Segera saja gadis itu memarahi Kavi. Ia meminta Kavi untuk berhenti saja menjadi juru masak di kafe. Fokus pada satu pekerjaan akan lebih memudahkan. Bila ingin bekerja sambilan, yang lebih tepat adalah berdagang, bukan menjadi karyawan juga.
Tidak terasa air mata menitik, membasahi jemari yang saling meremas di atas paha. Sekalipun Kavi adalah dosen aneh nan menyebalkan bagi Nola, tetapi ia tetap tidak tega jika Kavi harus berurusan dengan kampus. Lebih tepatnya, ia tidak mau kafe terseret-seret dalam masalah, apalagi jika harus disalahkan apabila terjadi sesuatu kepada Kavi nantinya.
Kavi berusaha menyela kalimat Nola yang tidak berhenti melorot dari bibir. Sampai akhirnya dosen itu harus sedikit menaikkan tinggi suaranya, "Nola, dengarkan saya dulu."
"Saya dipanggil kajur, karena saya diangkat menjadi ketua jurusan," ucap Kavi pelan seraya menyandarkan punggung ke kursi empuk yang beroda.
Hah?
Seolah mengerti kebingungan Nola, Kavi mengangguk-angguk membenarkan kalimatnya barusan.
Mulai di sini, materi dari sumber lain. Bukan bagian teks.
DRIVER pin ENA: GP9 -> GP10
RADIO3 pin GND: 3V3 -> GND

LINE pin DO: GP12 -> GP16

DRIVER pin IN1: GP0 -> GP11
Gadis itu membuang napas seraya tertawa kecil. Menertawakan diri sendiri di depan orang lain sebenarnya malah membuat air mata ingin jatuh.
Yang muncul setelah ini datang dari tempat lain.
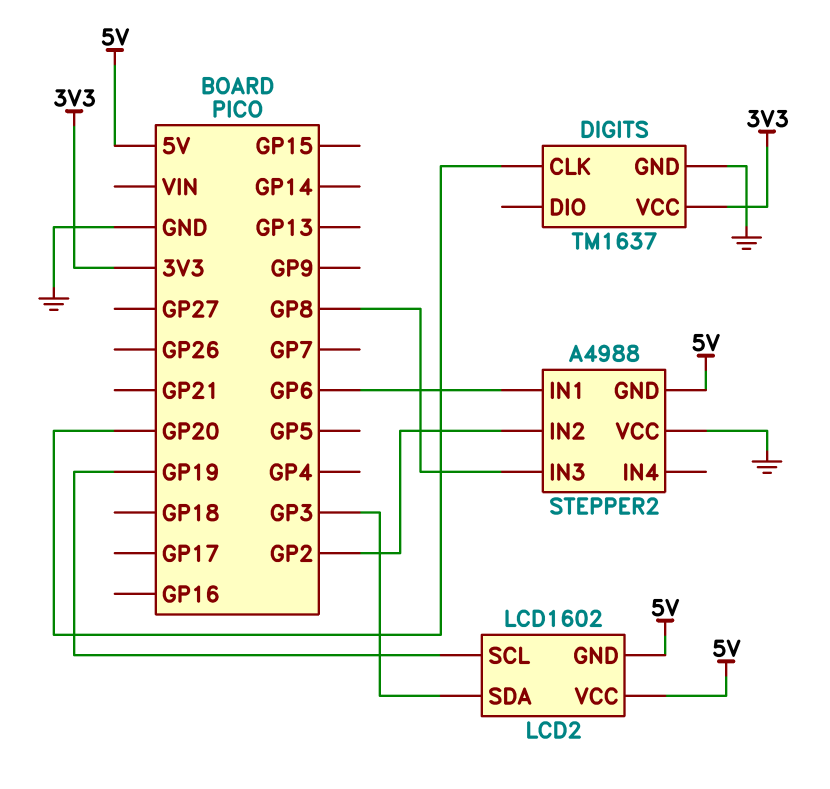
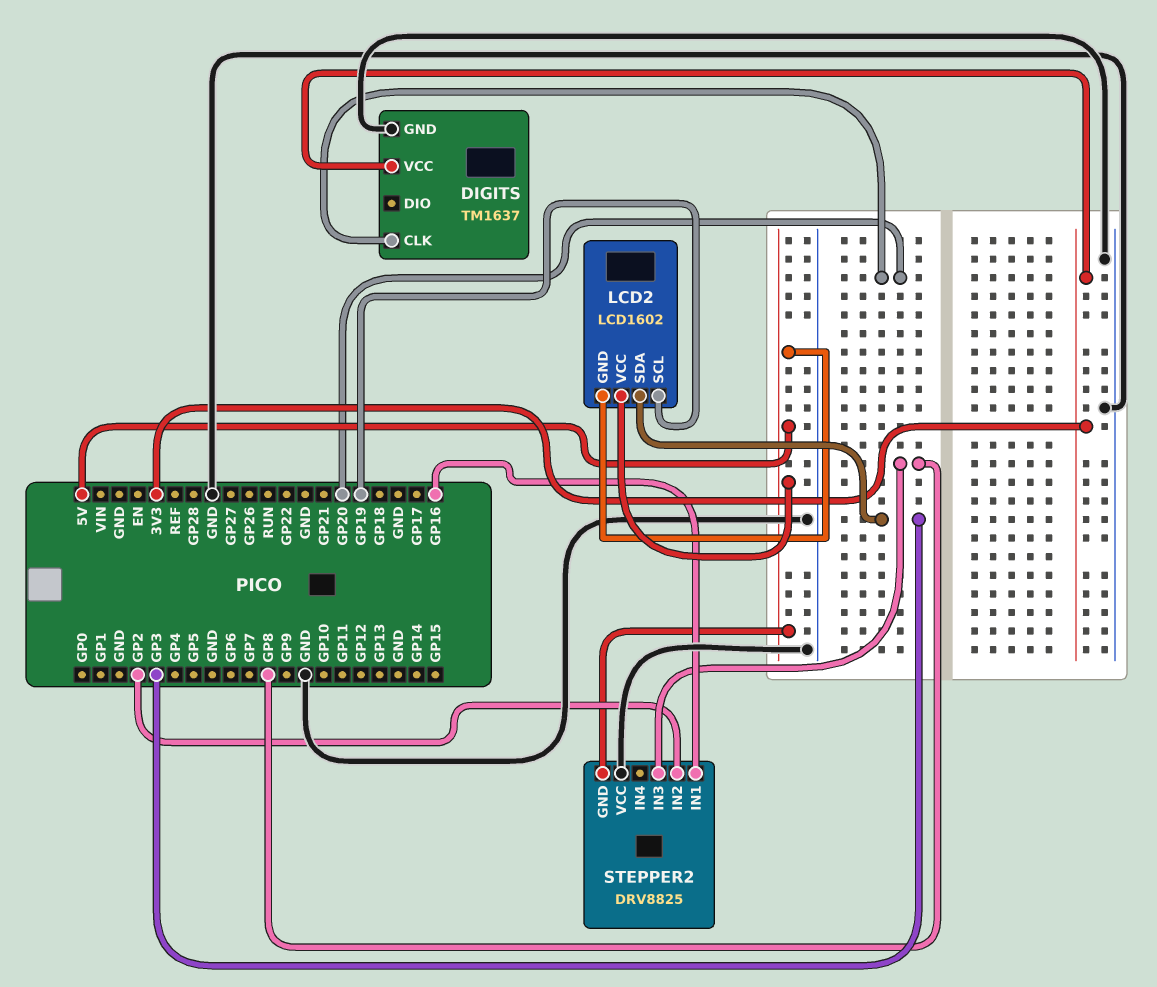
STEPPER2: A4988 -> DRV8825
STEPPER2 pin IN1: GP6 -> GP16

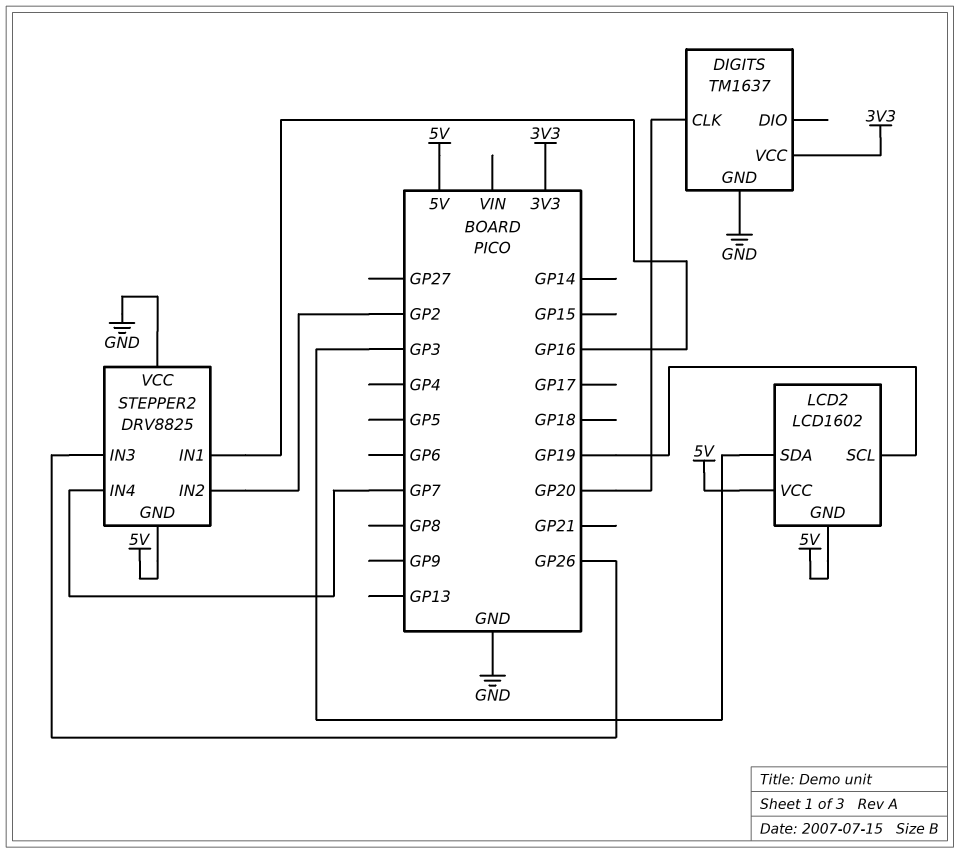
STEPPER2 pin IN3: GP8 -> GP26
STEPPER2 pin IN4: none -> GP7

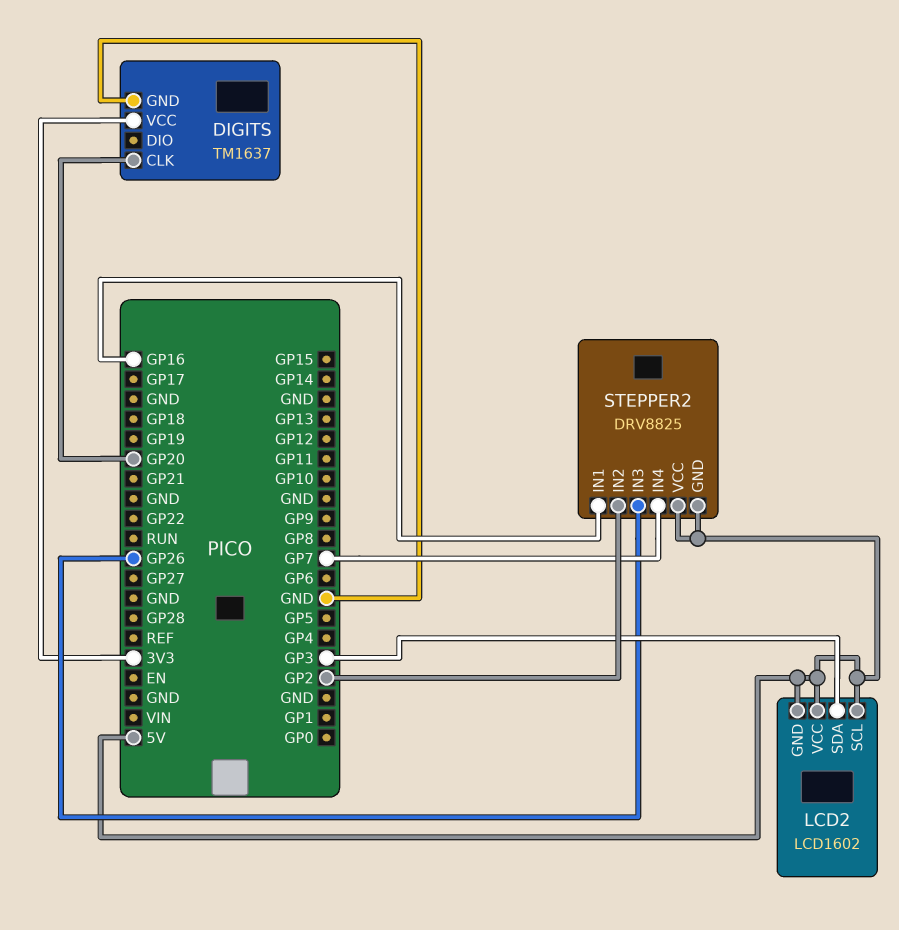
LCD2 pin SCL: GP19 -> 5V
STEPPER2 pin VCC: GND -> 5V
Entah ke mana harus meletakkan rasa malu, tanpa pamit, Nola segera pergi. Ia meneriakkan kebodohannya di sepanjang koridor. Mengepal kedua tangan dan berjalan dengan mengentak-entak.
"Kenapa? Aman?" tanya Moira yang berdiri bersandar di pagar tembok koridor depan pintu kelas.
Nola hanya mendengkus dan berlalu masuk ke kelas.
KAMU SEDANG MEMBACA
Dosa Nola di Kampus Ganas [TAMAT]
Teen FictionBlurb: Kata Tory, Nola, sahabatnya si paling "gak enakkan" itu memiliki "dosa" di kampus Garuda Nusantara. Benarkah itu? Apa sebenarnya yang Nola rasakan akan kehadiran "si dosa"? ========================= Dimulai: 1 September 2022 Tamat: 30 Novemb...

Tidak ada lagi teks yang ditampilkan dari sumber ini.